Letters

CARICOM cannot solve Jamaica’s gang problem, so how will it solve Haiti’s?

Dear Editor,

First off, I would like to extend condolences to the families of the Haitians who perished in the tragic incident on Sunday. Psalm 30:5 says that weeping may endure for a night, but joy comes in the morning.

At times, I am left to wonder if the wealthy nations of the Western Hemisphere have conspired to see the oldest Black republic in the world fail.

Prime Minister Philip “Brave” Davis’ announcement that CARICOM has appointed him along with Barbados Prime Minister Mia Mottley and Jamaica Prime Minister Andrew Holness to address Haiti’s gang problem gives me the impression that the troika has been sent on a fool’s errand.

I am not optimistic that any dialogue with the Haitian gangs will solve an issue that has been festering since 1804.

My pessimism is mainly based on Holness being a member of this CARICOM committee.

How can CARICOM attempt to solve the gang problem in Haiti when it cannot solve Jamaica’s well-publicized gang problem?

In 2019, Jamaica had a total of 389 gangs, 250 of which were active.
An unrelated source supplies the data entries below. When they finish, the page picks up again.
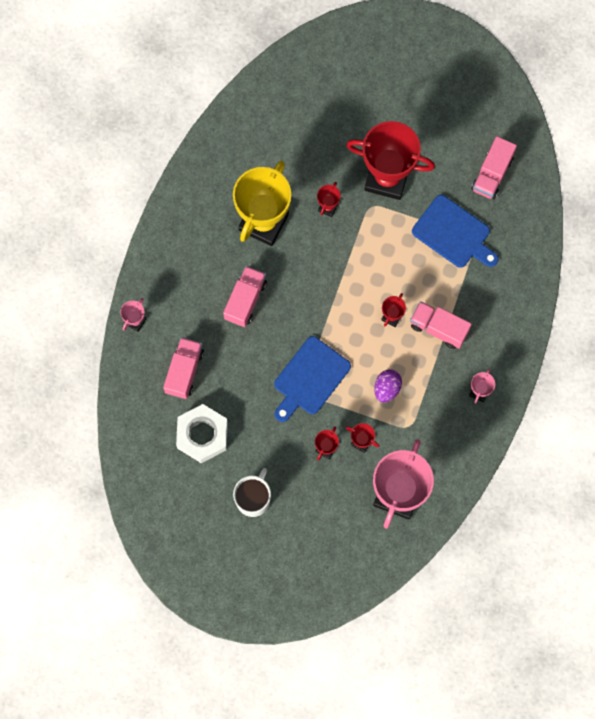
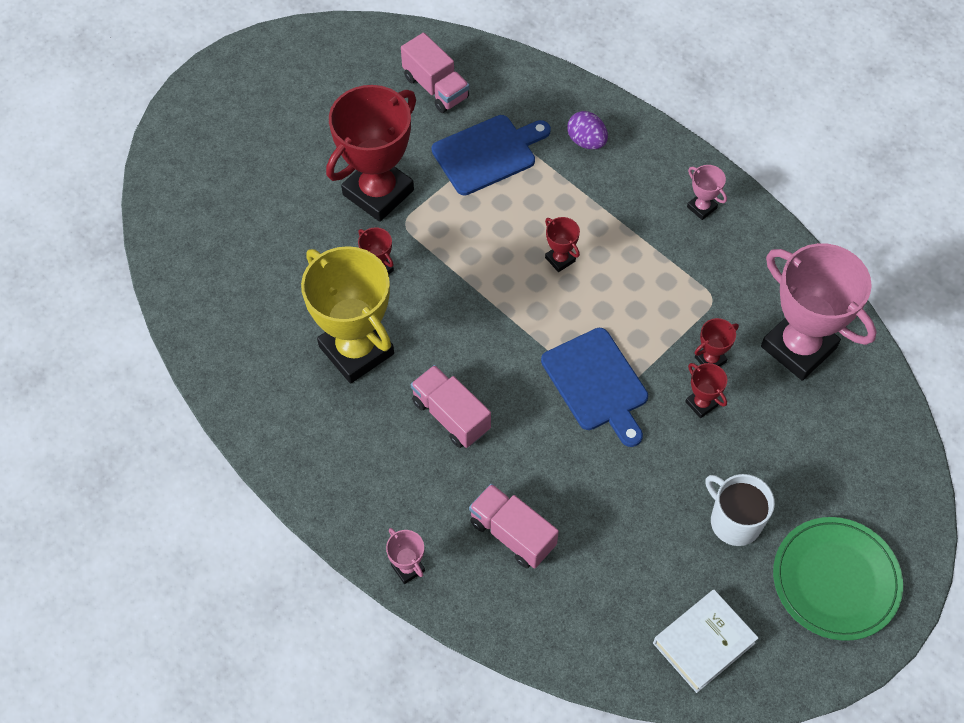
camera: 65 degrees left, 15 degrees down
(166, 509) = (703, 643): none -> white book
(202, 435) = (615, 549): white nut -> none
(242, 573) = (836, 580): none -> green plate
(387, 388) = (651, 302): purple egg -> purple egg (586, 141)
(438, 328) = (600, 216): pink truck -> none

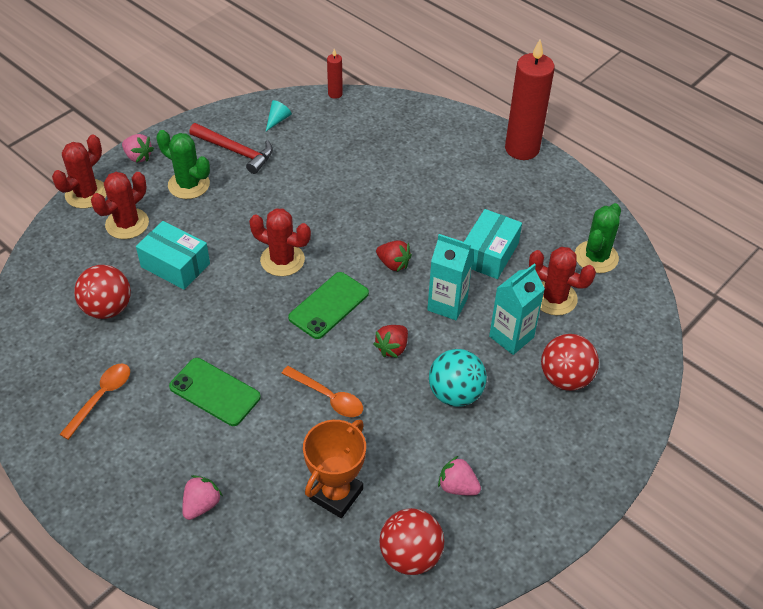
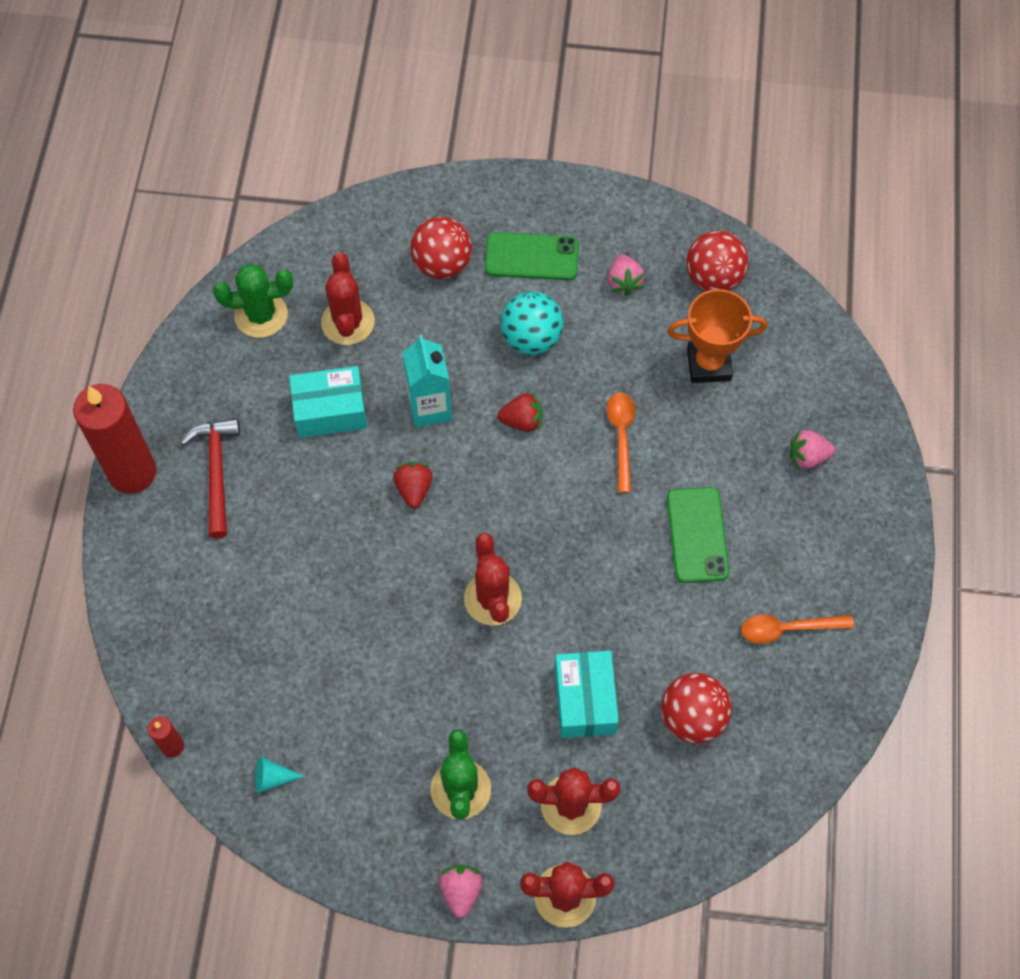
camera: 125 degrees left, 15 degrees up
(235, 151) = (366, 782): red hammer -> red hammer (216, 472)
(328, 305) = (516, 511): green phone -> green phone (531, 257)
(511, 337) = (427, 331): turquoise carton -> none

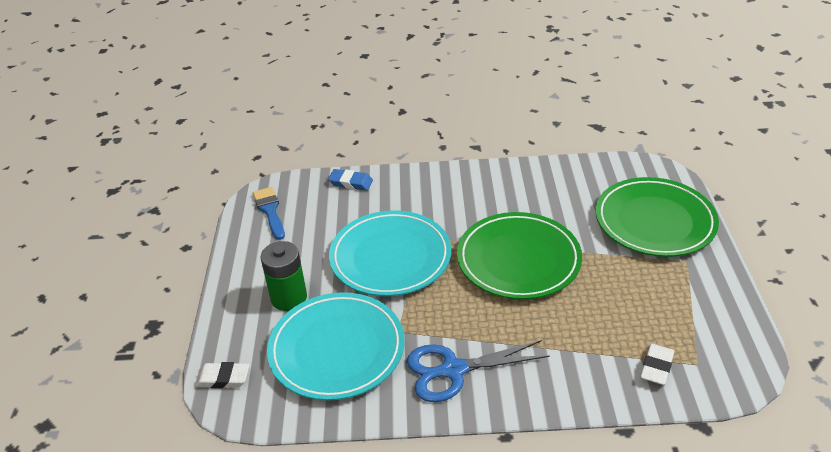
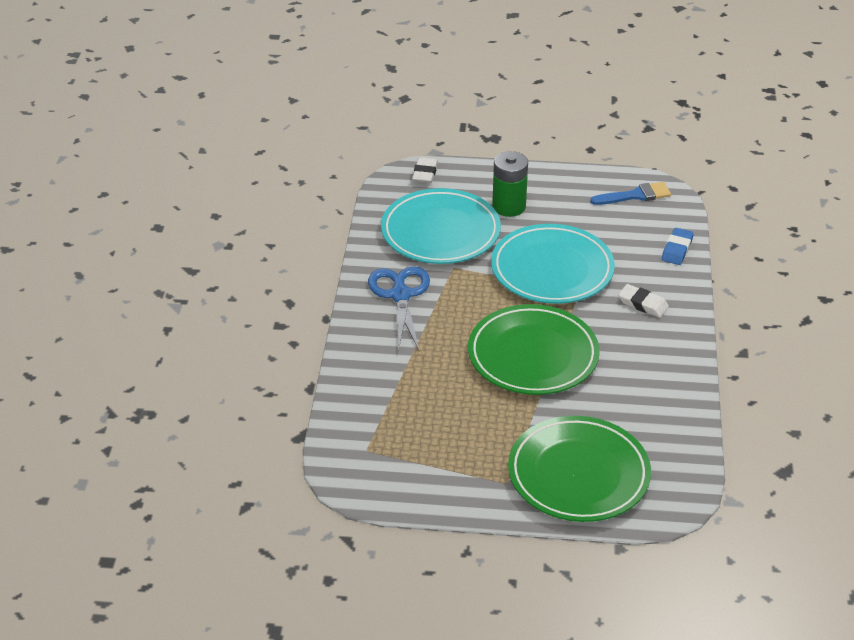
camera: 95 degrees right, 0 degrees up
(656, 367) = (370, 421): white eraser -> white eraser (643, 304)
Three of the more violent gangs are the Shower Posse, Klansman gang and the One Don gang.

Approximately 250 of these gangs operate in the Kingston and St. Andrew areas — right under the nose of the government. Jamaica’s House of Representatives is located in Kingston.

Reuters reported in February that the Holness government had hauled 33 gangsters before the Supreme Court in an effort to curtail the violence.
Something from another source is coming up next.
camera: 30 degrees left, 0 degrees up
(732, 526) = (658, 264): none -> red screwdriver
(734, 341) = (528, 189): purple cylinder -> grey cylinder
Jamaica has a controversial anti-gang legislation dubbed the Criminal Justice (Suppression of Criminal Organizations) Act, which was reviewed by a Joint Select Committee of the House of Representatives in 2021.

The National Intelligence Bureau is an agency within the Jamaica Constabulory Force.

A Jamaican expatriate recently told me that many retired Jamaican police officers typically seek asylum in the US for fear of retaliation from violent gang members they had encountered in the course of carrying out their duties.

Jamaica recorded 1,463 homicides in 2021. In 2020, 1,323. Jamaican officials have estimated that 70 percent of the killings are gang related.

There have been consistent rumors that seedy elements within the People’s National Party (PNP) and the Jamaica Labour Party (JLP) had collaborated with violent dons within various constituencies and parishes across Jamaica.

These dons established political garrisons which were dangerous for known political rivals to step foot on.

In 1980, PNP Cabinet Minister Roy McGann was gunned down at a JLP rally in Kingston.

He had made the catastrophic mistake of going into enemy territory during the election season.

Eight hundred and forty-four murders were committed in 1980.

Holness is by no means the blame for Jamaica’s gang problem and its attendant astronomical high murder rates.

He has in the past called for the end of political garrisons. However, until Holness and the Jamaican authorities address the gang crisis in Jamaica, I don’t see what meaningful contribution he can offer to the Haitian people and their own gang crisis.